Monstera deliciosa, monsterio, monsterio delicio, fruit salad plant or Mexican breadfruit, are a few of the many names this big, glossy-leafed tropical plant has been given. Regardless of what it is called, it is a much-loved companion on out property.
Native to Central America, it grows easily in our hinterland climate, and we have dedicated large areas of our property to its cultivation. Although here on The Ridge we have this plant sprawling along the ground in large garden beds, it is actually a climbing epiphyte and in rainforest habitat, will grow up to 20 metres high.

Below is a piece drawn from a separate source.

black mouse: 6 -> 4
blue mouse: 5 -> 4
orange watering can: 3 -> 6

Adapting to life high in the canopy, the monsterio is the only plant to possess naturally occurring holes in its leaves. This adaptation allows light and breeze to filter through, an important feature when you are an epiphyte and rely on the air and sun for your nutrients.
It is for this feature that the plant is sometimes referred to as ‘windowleaf’. It is also one of the many qualities that have made the shiny, deep green foliage a firm favourite for indoor decoration and as a symbol of all things ‘tropical’. It’s not all decorating with lush leaves here on The Ridge though, the fruit it bears is a divine addition to our cornucopia. It has a mix of flavours (hence one of its common names – the fruit salad fruit). When you concentrate, you can taste pineapple, jackfruit, a little kiwi perhaps, but it’s essentially pretty hard to discriminate one flavour from another. I think the best I have come up with is that it actually tastes a lot like Juicy Fruit chewing gum.

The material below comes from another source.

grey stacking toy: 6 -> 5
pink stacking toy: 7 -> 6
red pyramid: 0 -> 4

The other additional benefit (if you happen to be looking for it) is that, when consumed in slightly more than moderate quantities, it has very fast-acting laxative properties – perhaps it is for this reason that it ripens slowly (from the top-down). As the outer scales of the fruit naturally fall off a small amount of flesh, shaped like individual hexagonal pellets, can be easily pried off and consumed.
Given the size of our property and the number of plants we have here, we routinely have a glut of mosterios. Unlike the eat-as-much-as-you-can-or-they’ll-go-bad feasts of other fruits we have from time to time, we are much more restrained with this species. If we have more than we can share around, we freeze the pellets for bite-sized treats or tasty detoxes throughout the year.